Pauline Rhodes

Pleasure & Pain

Pleasure & Pain by Pauline Rhodes

Artwork Detail

Pauline Rhodes’ work has had special status in New Zealand art as a local exemplar of the global practice of Land Art which emerged in the late 1970s. Her materials have typically been sourced close to their site, in direct response to the environment, and often consist of extreme contrasts in form. Located in the South Island at Banks Peninsula for much of her working life, Rhodes has utilised the conditions of this location with its sparse vegetation and weathered headlands.
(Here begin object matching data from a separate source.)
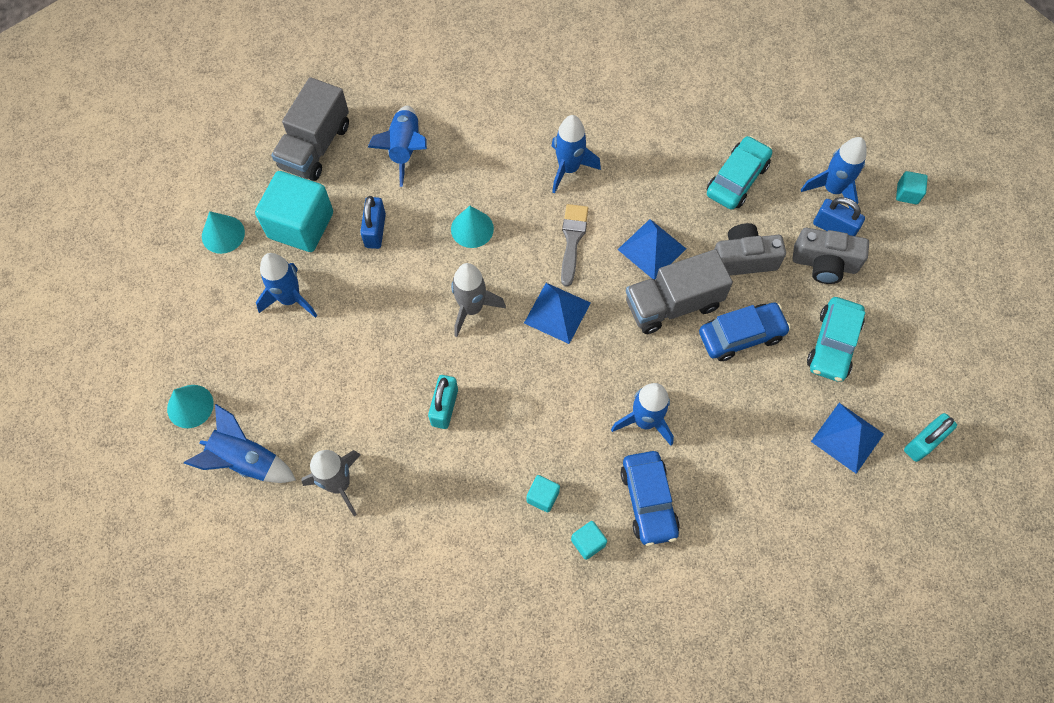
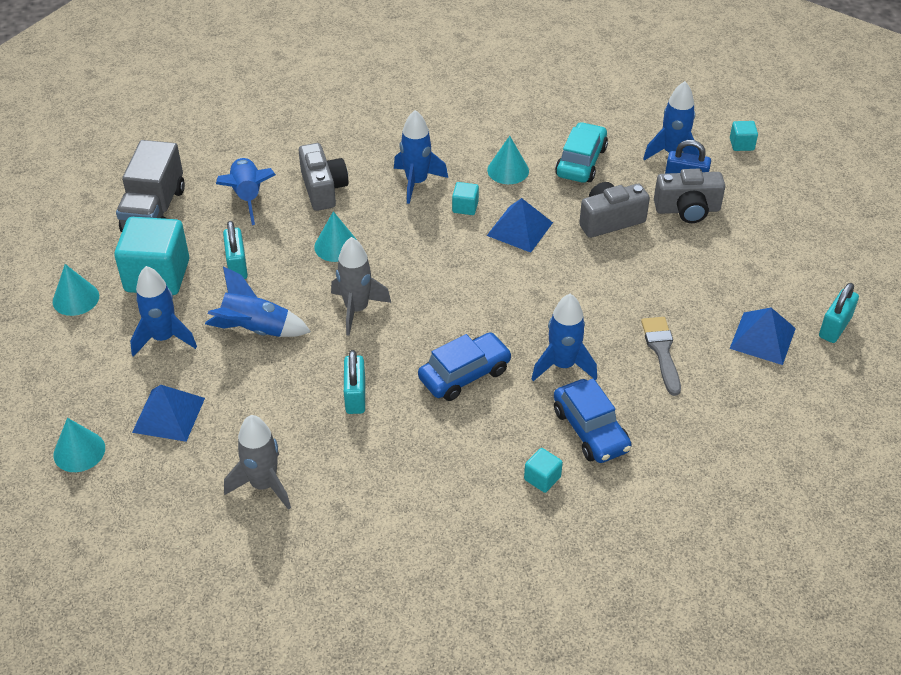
camera: 15 degrees left, 20 degrees down
(246, 461) = (155, 486): blue rocket -> blue rocket (255, 330)
(375, 230) = (237, 266): blue padlock -> turquoise padlock
(477, 156) = (323, 189): none -> grey camera
(543, 496) = (482, 449): turquoise cube -> turquoise cube (465, 207)
(557, 312) = (444, 296): blue pyramid -> blue pyramid (169, 415)
(572, 240) = (439, 236): grey brush -> grey brush (662, 351)
(661, 173) = (508, 170): none -> turquoise cone
(672, 304) = (555, 267): grey truck -> none
(741, 335) = (630, 279): blue car -> blue car (464, 374)
(833, 344) = (720, 269): turquoise car -> none

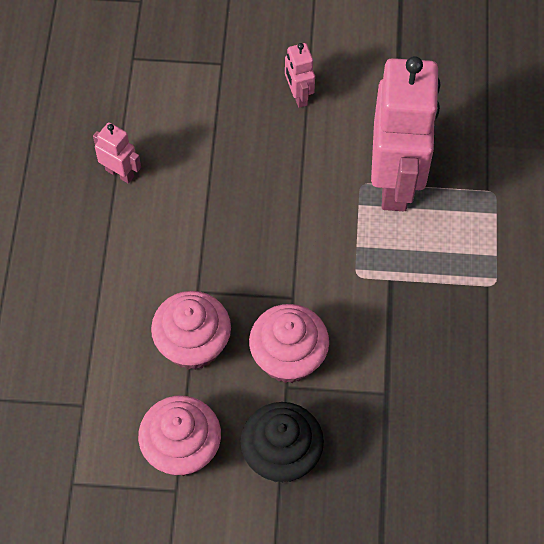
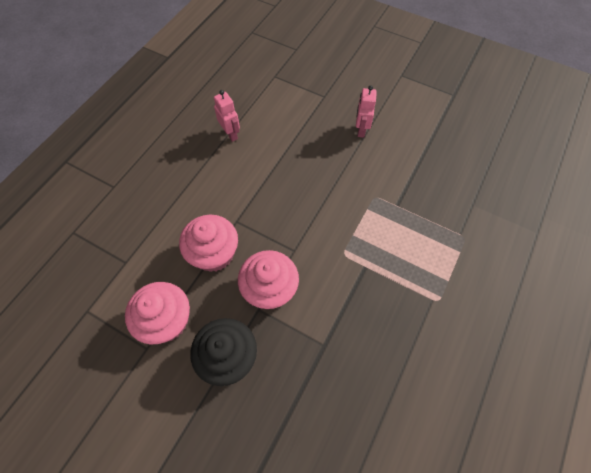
camera: 25 degrees right, 0 degrees up
(396, 182) = (399, 204): pink robot -> none

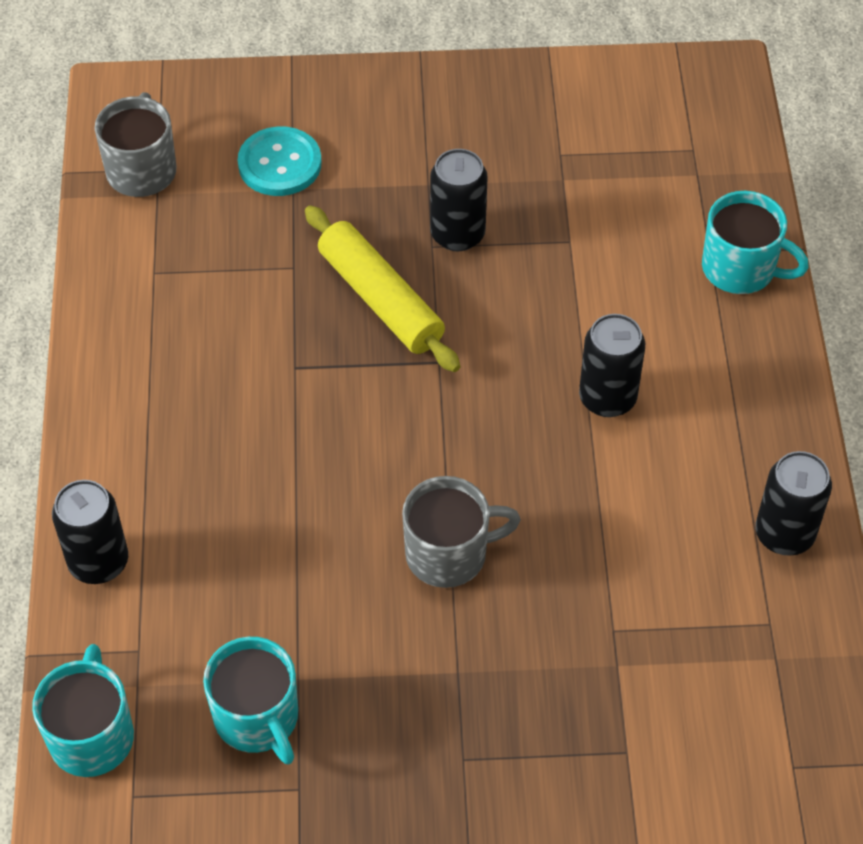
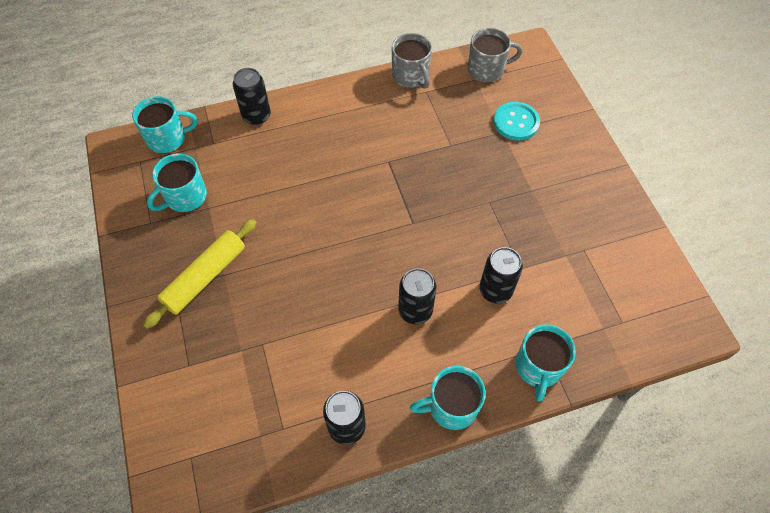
camera: 75 degrees right, 5 degrees up
(380, 299) = (444, 187): yellow rolling pin -> yellow rolling pin (205, 277)
(448, 554) = (293, 254): grey mug -> grey mug (411, 76)
(457, 234) = (502, 212): black can -> black can (495, 290)
(779, 391) = (451, 406): none -> turquoise mug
In the 1960s and 1970s she was a forerunner of a wider interest in transforming sculptural practice, in particular introducing a relationship with the environment and movement (or performative sculpture).
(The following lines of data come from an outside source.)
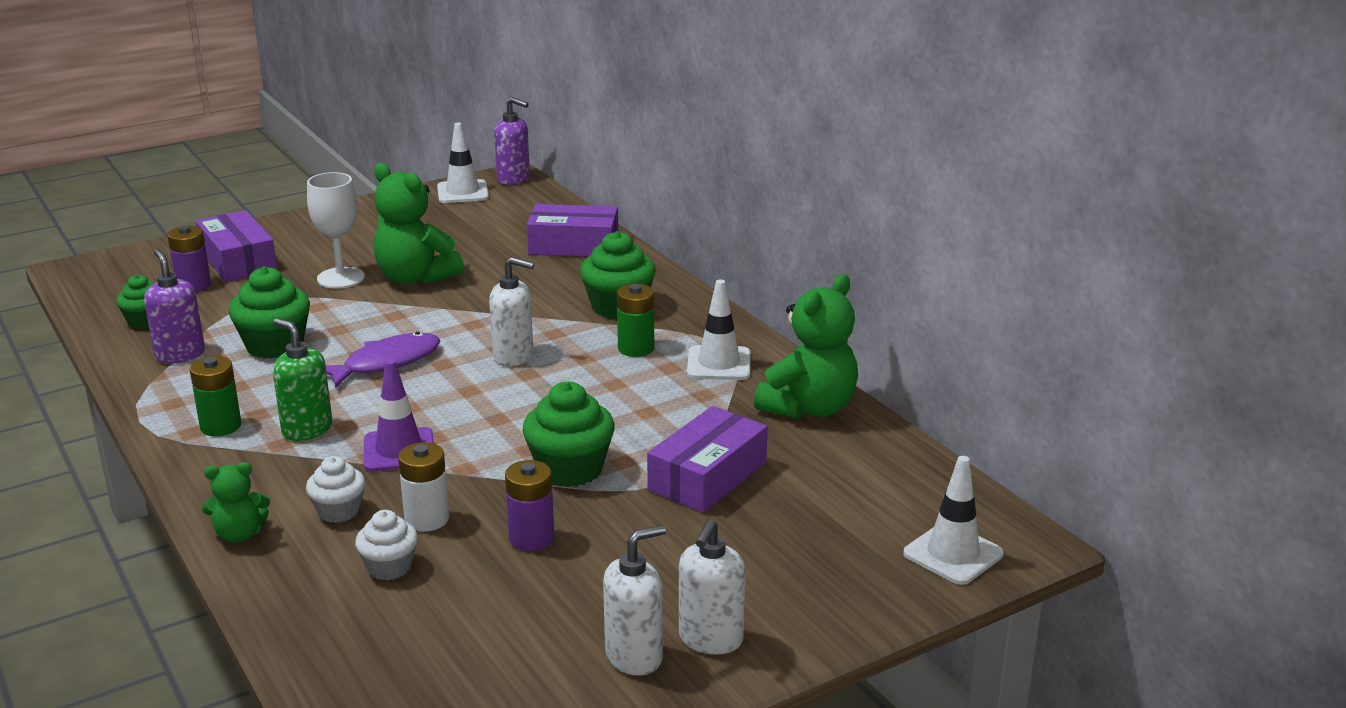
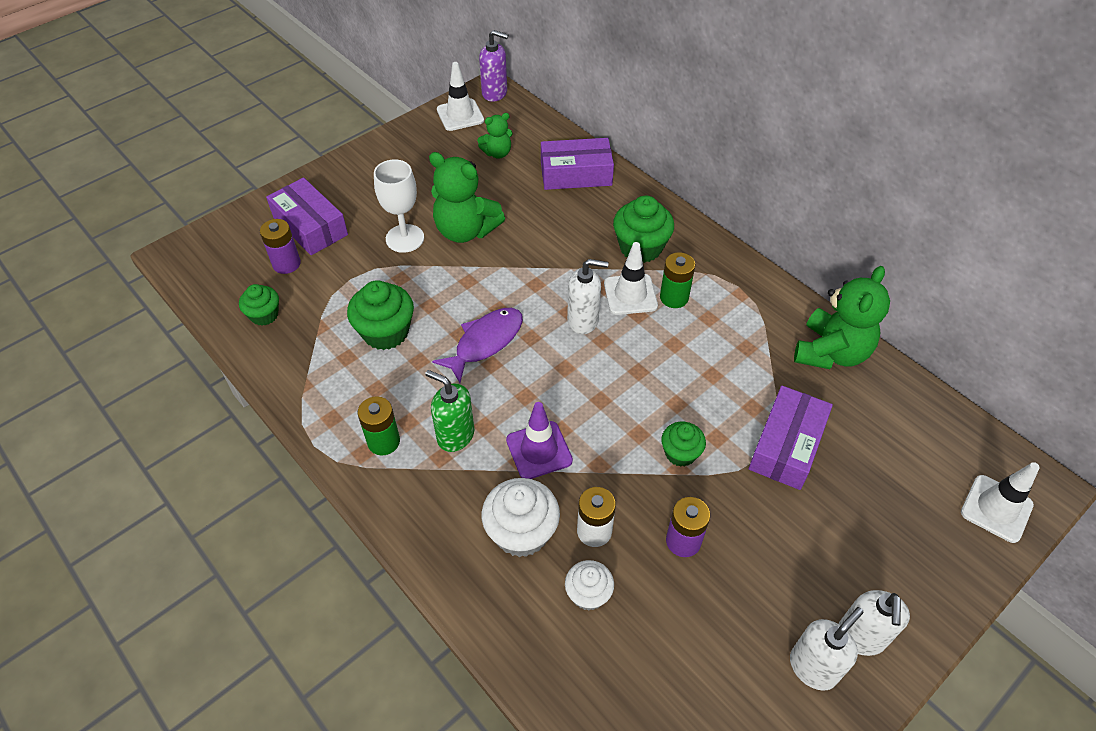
camera: 10 degrees left, 25 degrees up
(180, 355) = (312, 355): purple soap dispenser -> none
(240, 534) = (454, 574): green teddy bear -> green teddy bear (497, 153)
(339, 511) = (521, 532): white cupcake -> white cupcake, size x1.64
(570, 469) = (680, 453): green cupcake -> green cupcake, size x0.61
(719, 364) = (744, 308): white traffic cone -> white traffic cone (630, 294)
Living and working in the large open spaces of the South Island has influenced her strong use of simple volumetric tools that she calls ‘intensums and extensums’, which we can see in the repetition of open and closed forms.

'Pleasure and Pain', 1980–2019 has emerged from an extended period of meditation on colour and form. It is also her most singularly important work from the studio following the Canterbury earthquakes in 2010 and 2011. In this powerful installation she introduces ‘weathered plywood’, a kind of distressed surface made by allowing porous wood to be ‘impregnated’ or printed with iron oxides and rust. Contrasting with its powerful colour and geometry, the wood is deliberately light and appears weightless, with subtly implied movement. Dried cuttings of matagouri, a native shrub with sharp thorns common to Banks Peninsula, are situated next to soft dense silks of equally intense colour.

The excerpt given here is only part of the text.